どうしよう。今の今まで考えたことなかった。
「本当に大丈夫?」
「多分。」
ああ、心配そうな標の君。
いつ見ても美青年。そして私の旦那様。
「私の事を愛してます?」
「愛してるよ。」
「私が元のディラじゃなくっても?」
「僕は今の君しか知らない。」
「じゃあキスしてください。」
虚を突かれたような、標の君の顔。
「ほんとにもう、なんというか。」
それからふ、ふと笑って私を抱き寄せた。
「いいよ。僕のディラ。くだらないことを聞いて悪かった。」
チュッと軽い口づけ。もう一度。
それから耳たぶにも。首筋。鎖骨の上。
キャミソールの肩紐を外して胸に。
と思ったら、お腹の中から、どかっと蹴られた。
「怒られました。」
標の君も、あごに当たったらしい、びっくりした顔をしていた。
「だね。」
それから、またふ、ふと笑った。
「残念だけど、続きはまた今度にしよう。」
標の君は、割に性欲強め。
温厚が冷静の服を着たような、見た目もおっとりから想像出来ない。
服脱ぐと、秘密兵器が隠れてる。みたいな。
二人でゆっくりのんびりイチャイチャしていたので、朝食に食堂まで降りたら、子供達はとっくに済ませてデザートの果物を頬張っていた。
「お父様もお母様も、お寝坊〜」
タニアに指摘される。
「昨日、お母様、お具合悪かったからね。」
標の君がにこにこしながら、言い訳した。
「元気になった?」
「なったかな。

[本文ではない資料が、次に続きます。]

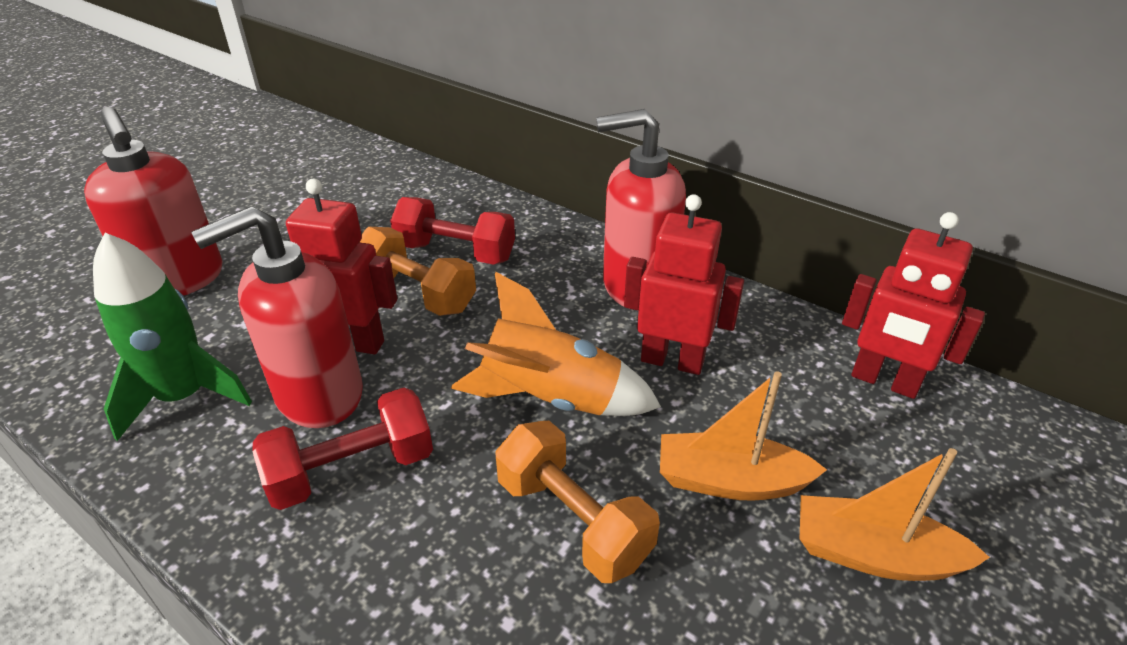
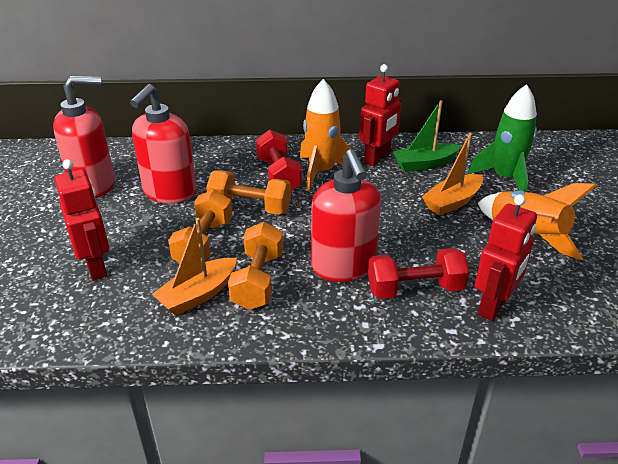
green boat: 0 -> 1
orange dumbbell: 2 -> 3
orange rocket: 1 -> 2

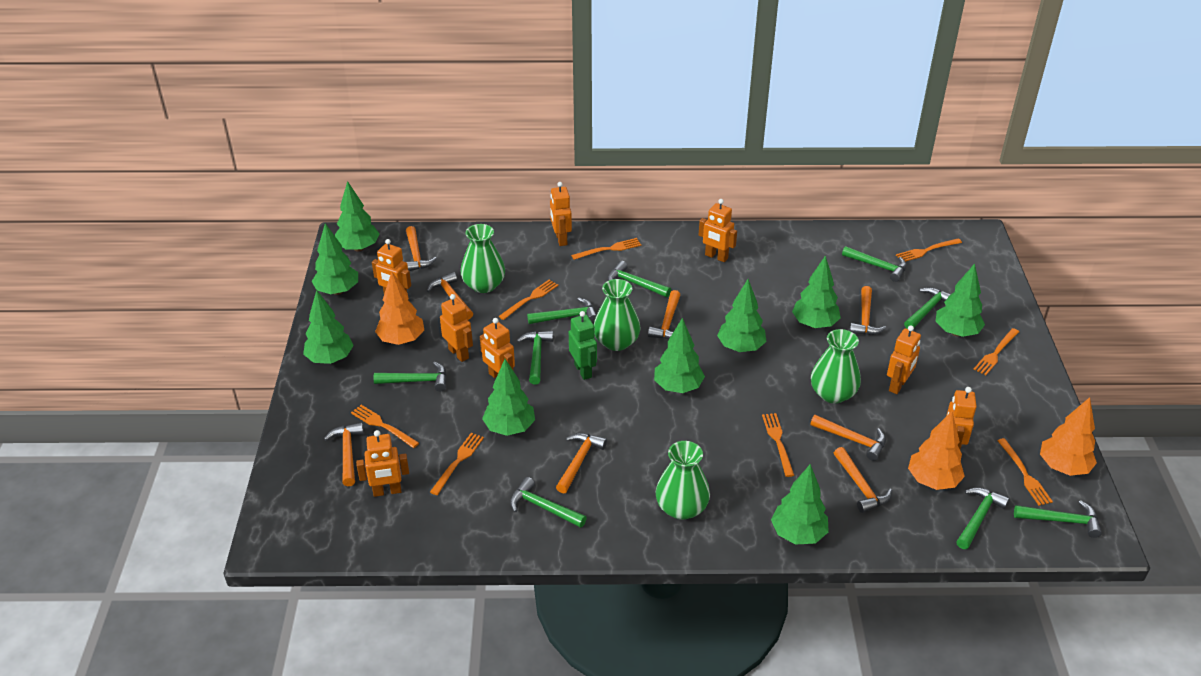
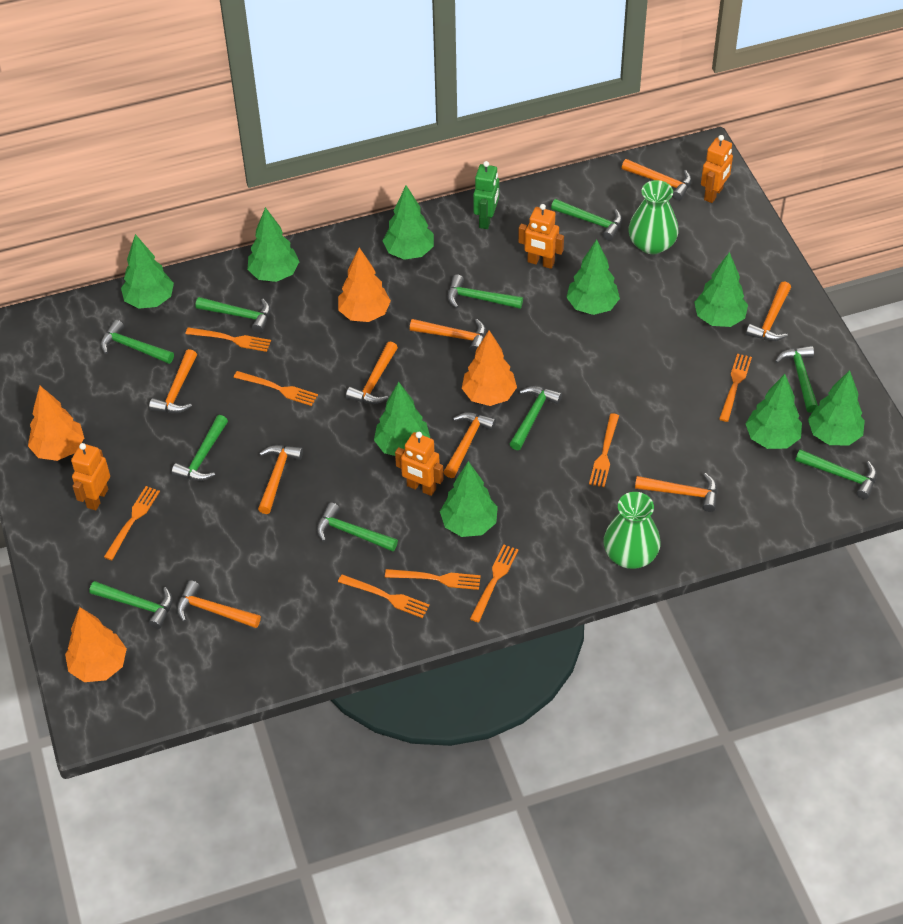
green hammer: 9 -> 10
green vase: 4 -> 2
orange hammer: 8 -> 9
orange robot: 8 -> 4
orange tree: 3 -> 4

」
一番下のハールーンに、麦粥を食べさせていたミッテさんが、空の器を持って立ち上がった。
「ハー坊っちゃんは、大食漢でいらっしゃいますね。
結局ミッテさんは、エシル将軍ちには戻らず、そのまま大公邸の女中頭になった。
シースさんは結婚して、実家の宝石店の通いの女中になった。
ハールーンは偏食が激しい。
そのくせ、好きな物はめっちゃ食べる。歩くのはまだおぼつかないのに、麦粥は大人と同じぐらい食べる。
「ハールーン、リンゴも食べるのよ?」
すりおろしたリンゴを目の前に出したら、ひっくり返された。
もー。
標の君はにこにこしながら子供達を眺めて、言った。
「お父様はしばらくお留守にするからね。お母様の言う事を良く聞くんだよ。」
「ご領地に行くの?」
「もう少し遠い所だよ。エシルお祖父様とご一緒に、世界一高いお山を見に行くんだよ。」
まぁまぁ嘘っぱちだけど、的外れでもない。
「えー、いいなー!」
子供達は目をキラキラさせた。
「一緒に行きたい!」
「行ってみて、子供達も安全だったらね。」
旅の準備をして、翌朝まだ暗いうちに標の君は出立した。
子供達は見送れなかった。
「きっと戻るから。」
と標の君は約束してくれた。
それを信じるしかない。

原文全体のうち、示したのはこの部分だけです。